The American Psychological Association (APA) has had a black eye over the scandal for some time now. This past summer, the APA’s Council of Representatives voted (nearly unanimously) to prohibit psychologists from further participation in the government’s detainee interrogations at places like Guantanamo Bay and other CIA black sites. The APA had little choice in the matter, as the facts surrounding their active collusion with the CIA in the latter’s torture regime have leaked out little by little, culminating with the infamous “Hoffman Report.” The APA’s exposure has provoked international outrage over the organization’s blatant disregard for basic standards of medical ethics and international law. According to the Hoffman Report, previous APA denials over the extent of the organization’s role in the CIA torture program masked direct involvement in the program by the uppermost ranks within the APA.

Like most hindsight reviews of government scandals, it’s now easy to incriminate the APA and the twisted psychologists who helped implement and carry out the CIA’s ghastly torture regime. But we ought to be wary of all present and future attempts at collaboration between the medical establishment and the state. Nothing good can come of such a partnership, no matter how benevolent or necessary either side claims the partnership is.

Let us be clear, no reader can point to a time during his or her life when American medicine was divorced from the state. The point is not to call for a return to some recent past when medicine was pure and free from state meddling. Instead, we simply ought to recognize that increasing the level of the medical-state partnership will result in less focus on the health and well-being of patients, and more on the unrelated, and often deadly demands of Washington powerbrokers.

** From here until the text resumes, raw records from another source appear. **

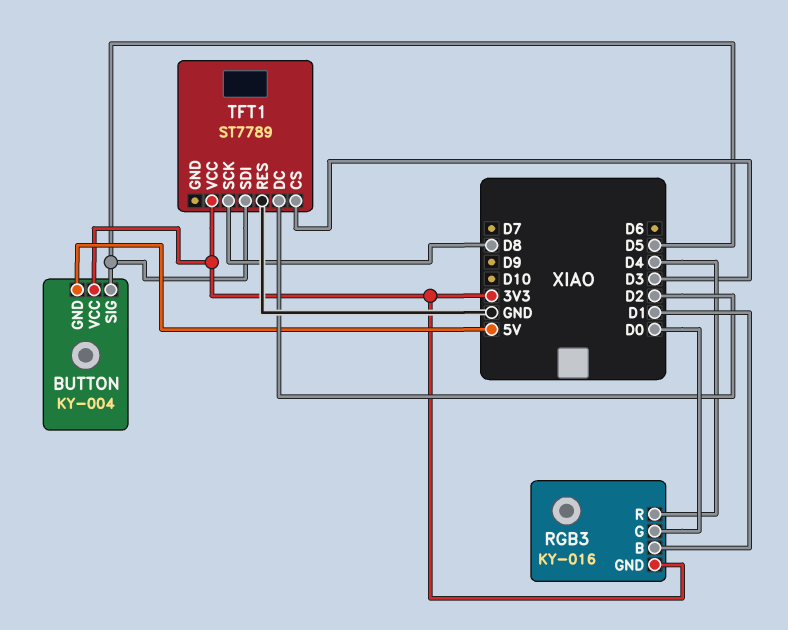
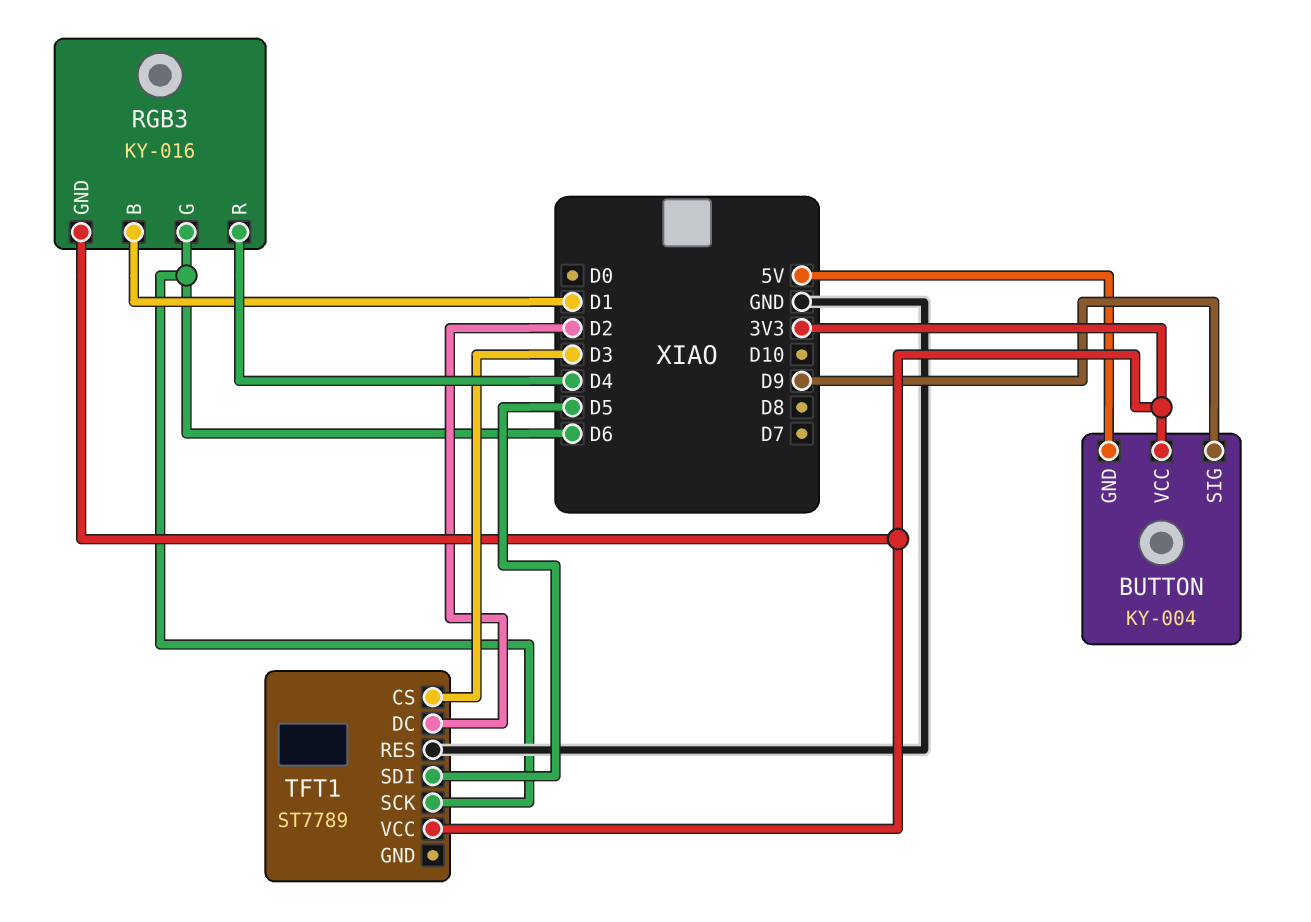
BUTTON pin SIG: D5 -> D9
RGB3 pin G: D0 -> D6
TFT1 pin SCK: D8 -> D6

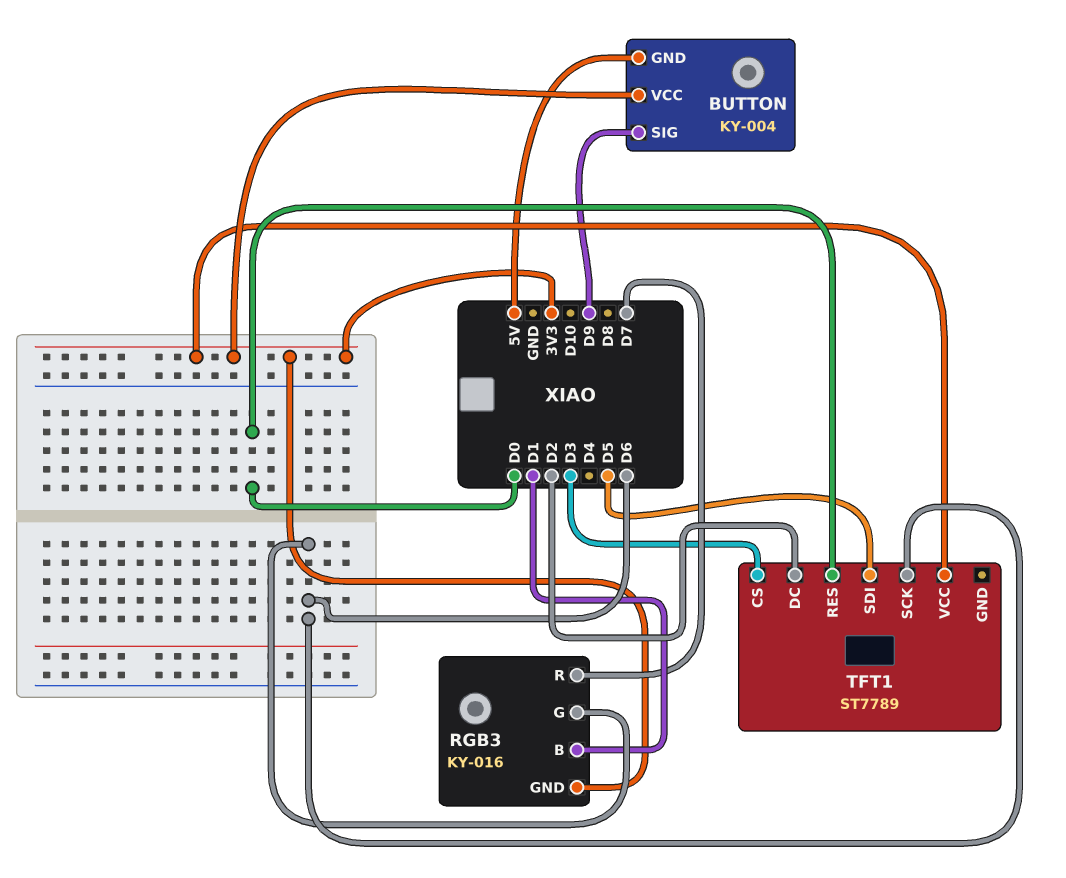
RGB3 pin R: D4 -> D7
TFT1 pin RES: GND -> D0

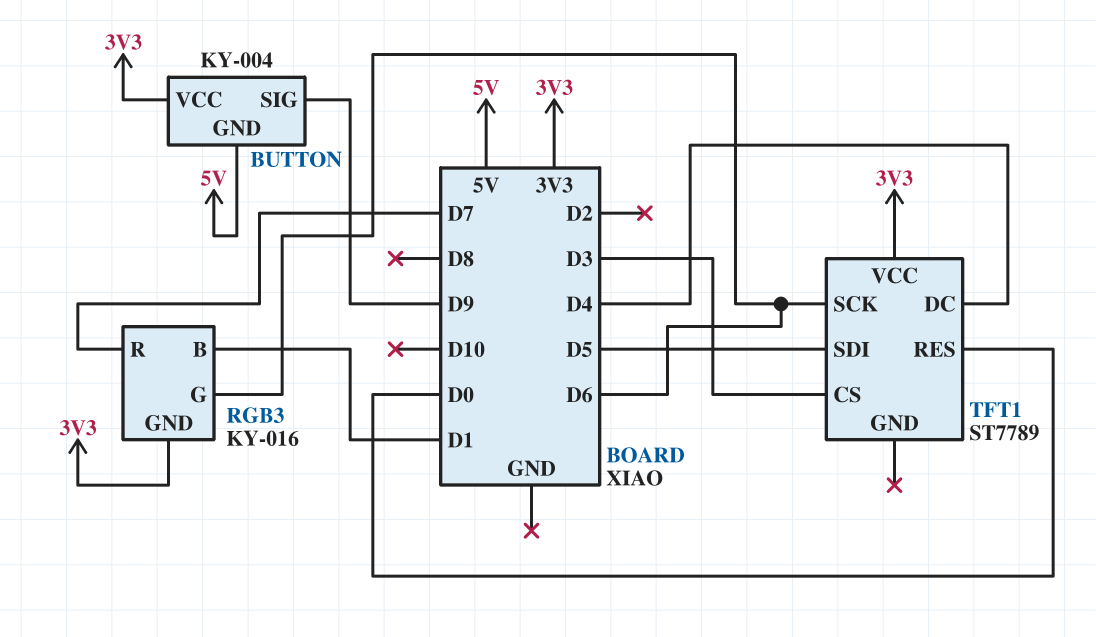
TFT1 pin DC: D2 -> D4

The CIA-APA partnership, though relatively small in scope, shows how easily the practice of medicine can be perverted and corrupted to suit the needs of some very bad people. We shouldn’t ignore the obvious implications for other medical-state enterprises like Medicare, Medicaid and Obamacare. Those programs, though they now appear to be mainstays of American life, are ripe for corruption as well. One could certainly argue they’ve been corrupt from their inception.

No, we haven’t yet seen the institutionalization of torture in the neighborhood family practice facility. But not all corruption of medicine need resemble the CIA-APA scheme. In Insanity: The Idea and Its Consequences, Dr. Thomas Szasz (writing in 1987) explained the slippery slope of bureaucratized medicine thusly:

With its progressive removal from the free market, medicine has assumed many of the economic and political features, and problems, that have long characterized psychiatry. This is why diagnosis and therapy are now increasingly politicized, and politics is increasingly medicalized.

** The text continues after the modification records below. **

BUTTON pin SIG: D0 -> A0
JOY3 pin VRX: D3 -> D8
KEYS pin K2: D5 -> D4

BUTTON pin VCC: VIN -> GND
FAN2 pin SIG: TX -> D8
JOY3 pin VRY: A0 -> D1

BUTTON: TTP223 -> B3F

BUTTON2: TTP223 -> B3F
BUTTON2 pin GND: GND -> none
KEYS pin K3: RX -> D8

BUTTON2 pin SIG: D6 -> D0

With what now seems like a bi-monthly mass shooting and Americans desperately seeking an explanation, mental illness has become a convenient scapegoat. It doesn’t seem far away when gun ownership will be off-limits for those diagnosed with mental illness. How long after that will the American government go a step further, marking those who’ve seen a mental health professional as criminal suspects?

Mental illness won’t be the only stigmatized disease as medicine is increasingly politicized. Diseases with high-cost treatments also risk being targeted as state-medicine’s budget is pushed to its limits.

It’s not that the state and the medical profession conspire to gang-up against citizens. It’s merely the natural downward trajectory of any service that comes under the control of state and corporate bureaucrats. Szasz summarizes the trajectory as follows:

As patients stopped and third parties started to pay doctors, doctors lost interest in pleasing patients and became more interested in pleasing those who pay them — insurance companies (regulated by the government) and the State. How do you please a patient? By making him feel better and respecting his wishes. How do you please a bureaucracy? By dramatizing and justifying the great things you are doing for your impersonal beneficiaries.

The CIA-APA scandal is but a symptom (albeit a graphic one) of the larger disease that is the medical-industrial complex. Patients’ health suffers whenever the state injects itself into the medical profession. Sometimes the suffering just takes a more violent, visible and immediate form.